The IMF retains Nigeria’s 2022 growth forecast at 3.4 percent amid worsening macroeconomic imbalances. Although real output grew by 3.6 percent in 2021, the National Bureau of Statistics (NBS) reported that real output growth slumped to 3.11 percent in Q1’22 with increasing possibility that it will further slowdown in Q2’22. Nigeria’s headline inflation reached a five-year high of 18.60 percent in June. In a bid to rein in inflation and reengineer price stability, the CBN ditched its unorthodox monetary policy and began a regime of monetary tightening which has seen it raise policy rate by a total of 250bps in two months. This move, in addition to curbing inflation, is expected to strengthen the Naira and slow capital flow reversals.
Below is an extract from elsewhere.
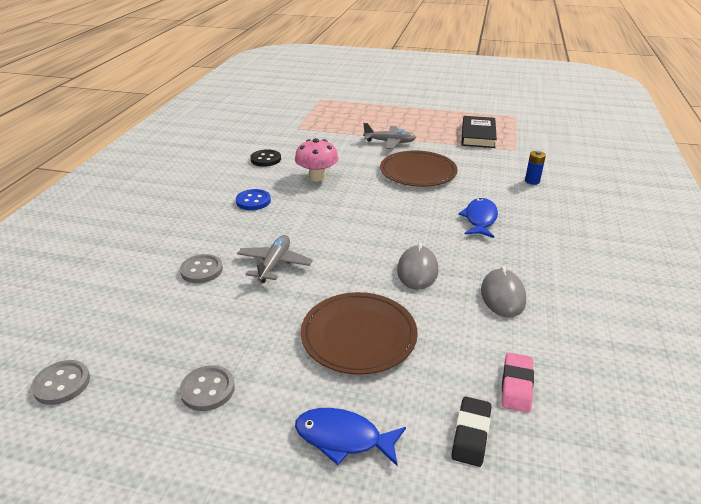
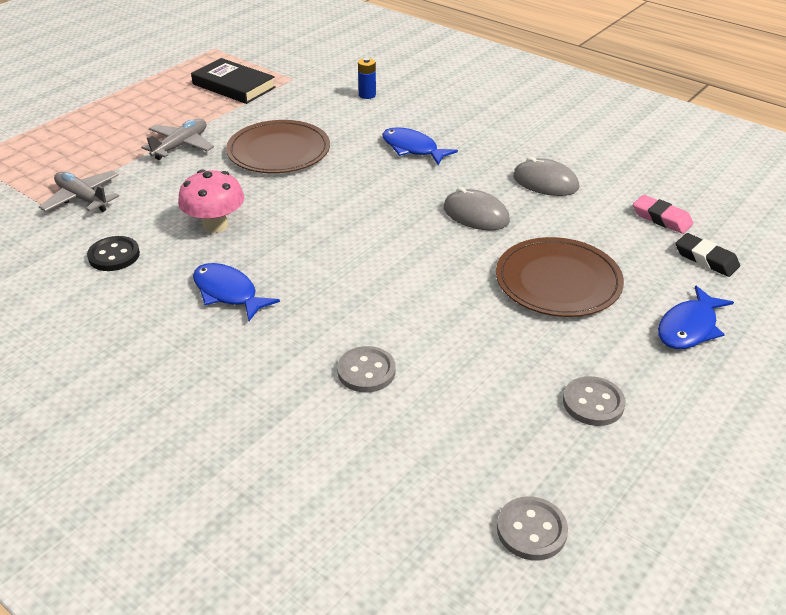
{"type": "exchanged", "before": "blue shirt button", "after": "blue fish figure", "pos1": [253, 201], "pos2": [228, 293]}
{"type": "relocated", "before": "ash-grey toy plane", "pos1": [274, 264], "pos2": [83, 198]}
However, the Naira has depreciated by 23% to N700/$ since the beginning of 2022. The worsening exchange rate crises combined with plummeting external reserves, and worsening fiscal cliff will further fuel inflationary pressure, deteriorate investment confidence, worsen the external balance and substantially weigh on the growth outlook. At FDC, we are projecting that Nigeria’s real output will slow to 3.0% in 2022.